Le Pen in Russia Ahead of French Presidential Election
French far-right presidential candidate Marine Le Pen was due in Moscow on Friday for meetings with lawmakers less than a month before a presidential election clouded by allegations of Russian interference.
The leader of the National Front, an anti-immigrant and anti-European Union [EU] party, is seeking to bolster her international credentials ahead of the two-round French election on April 23 and May 7.
Her visit comes on the heels of a trip this week to Chad, base of a French military operation that's aimed at rooting out Islamic extremists from a swath of Africa.
The head of the Russian Duma's international affairs committee, Leonid Slutsky, was quoted by the Tass news agency as saying Le Pen would hold meetings on the "international agenda such as the war on terrorism".
There was no official word as to whether the French far-right leader would meet with Russian President Vladimir Putin, whom she has described as "good for world peace".
The trip comes at a time when lawmakers in the US are investigating President Donald Trump's campaign links to Russia.
Le Pen, an admirer of both Trump and Putin, had made multiple visits to Russia, as had her father, niece and other members of the National Front, often meeting with Russian legislators.
She received a $9 million loan from a Russian bank in 2014 that raised concerns over Moscow's potential influence on her and her party.
Moscow had courted far-right parties in Europe in an influence-building campaign as friction between Russia and the West has mounted over the conflict in Ukraine and the Syrian war.
Le Pen said she considers Crimea a part of Russia, and would cultivate closer ties with Russia if elected president rather than pressuring it over Putin's authoritarian policies.

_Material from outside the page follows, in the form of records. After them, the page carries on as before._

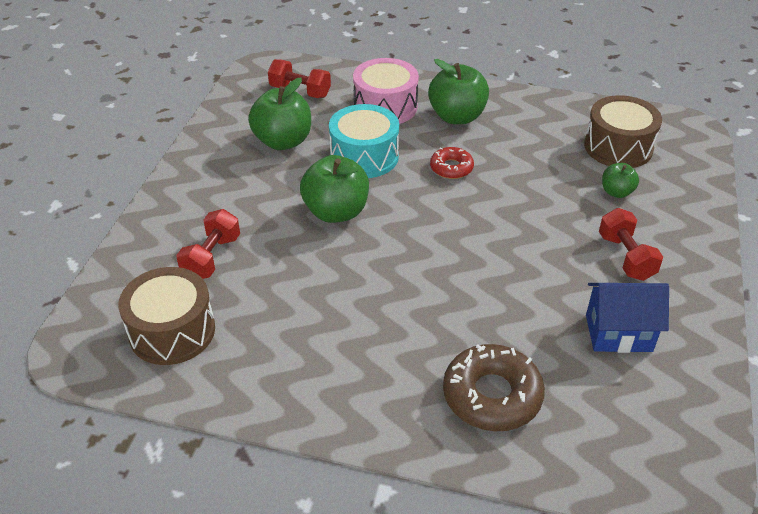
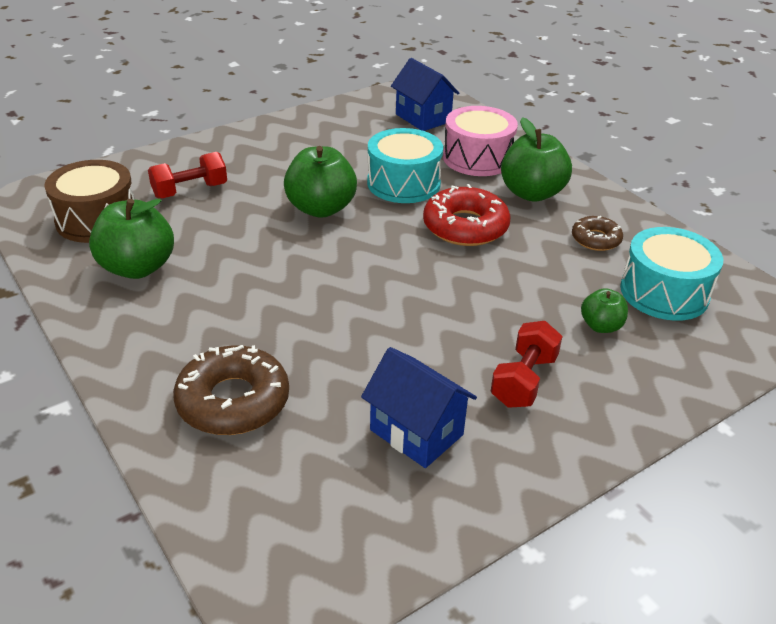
camera: 40 degrees right, 5 degrees down
(283, 141) = (356, 144): green apple -> green apple (137, 267)
(300, 91) = (423, 118): red dumbbell -> blue house
(451, 168) = (465, 226): red donut -> red donut, size x1.74
(537, 131) = (596, 239): none -> brown donut
(618, 147) = (664, 292): brown drum -> turquoise drum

National Front Treasurer Wallerand de Saint-Just said Le Pen's trip is not a cash-raising exercise, though party members said they are seeking millions to fund both the presidential and the ensuing parliamentary election campaigns.
Current polls suggest Le Pen could win the first round of voting but would lose the second round to centrist Emmanuel Macron.

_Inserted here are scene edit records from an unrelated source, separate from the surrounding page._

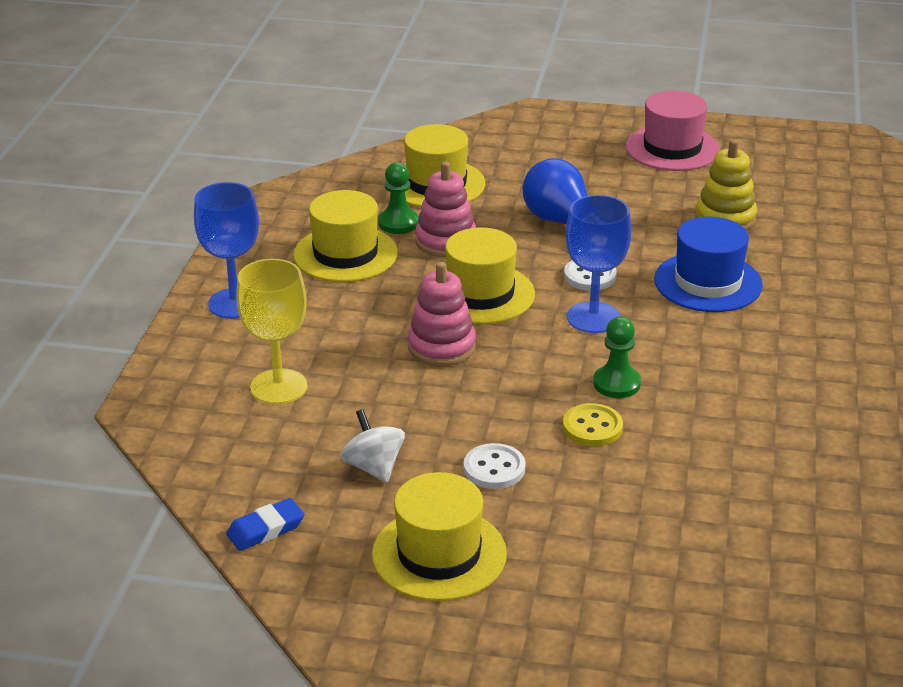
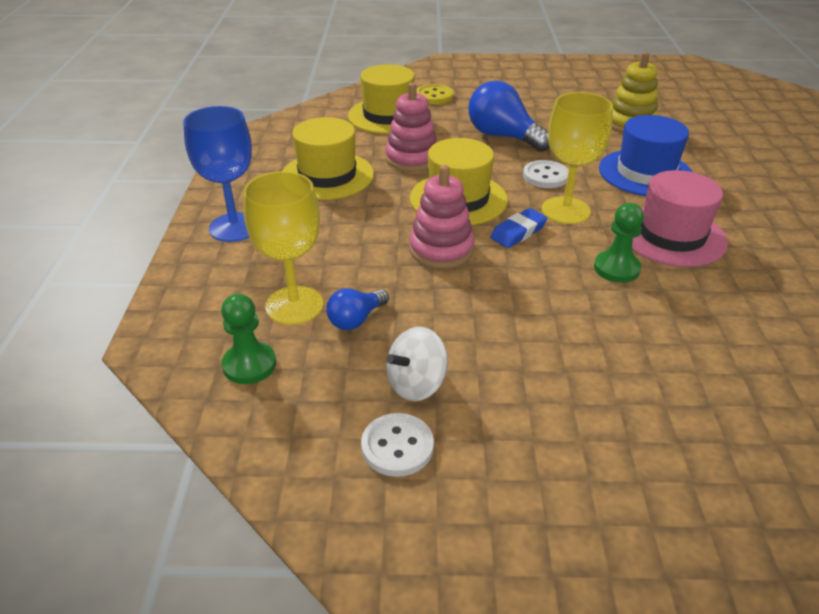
camera: 10 degrees left, 5 degrees up
(266, 529) = (317, 480): blue eraser -> blue eraser (518, 232)
(334, 406) = (356, 319): none -> blue light bulb
(374, 467) = (416, 384): white spinning top -> white spinning top turned 90 degrees counterclockwise
(398, 223) = (366, 147): green pawn -> green pawn (249, 365)
(439, 554) = (525, 487): yellow hat -> none
(494, 468) = (541, 371): white button -> white button (397, 446)
(592, 427) = (616, 314): yellow button -> yellow button (434, 96)
(593, 317) = (565, 210): blue goblet -> yellow goblet
(672, 148) = (562, 78): pink hat -> pink hat (671, 235)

A senior aide to Macron accused Russia of using its state media to spread fake news to discredit Macron and influence the outcome of the vote.
The Russian connections of the number three presidential contender, François Fillon, had also been a feature of the campaign ahead of the first-round vote in a month's time.
The Kremlin denied meddling in the campaign. It also said this week that a French media report alleging Fillon was paid to arrange introductions to Putin was "fake news".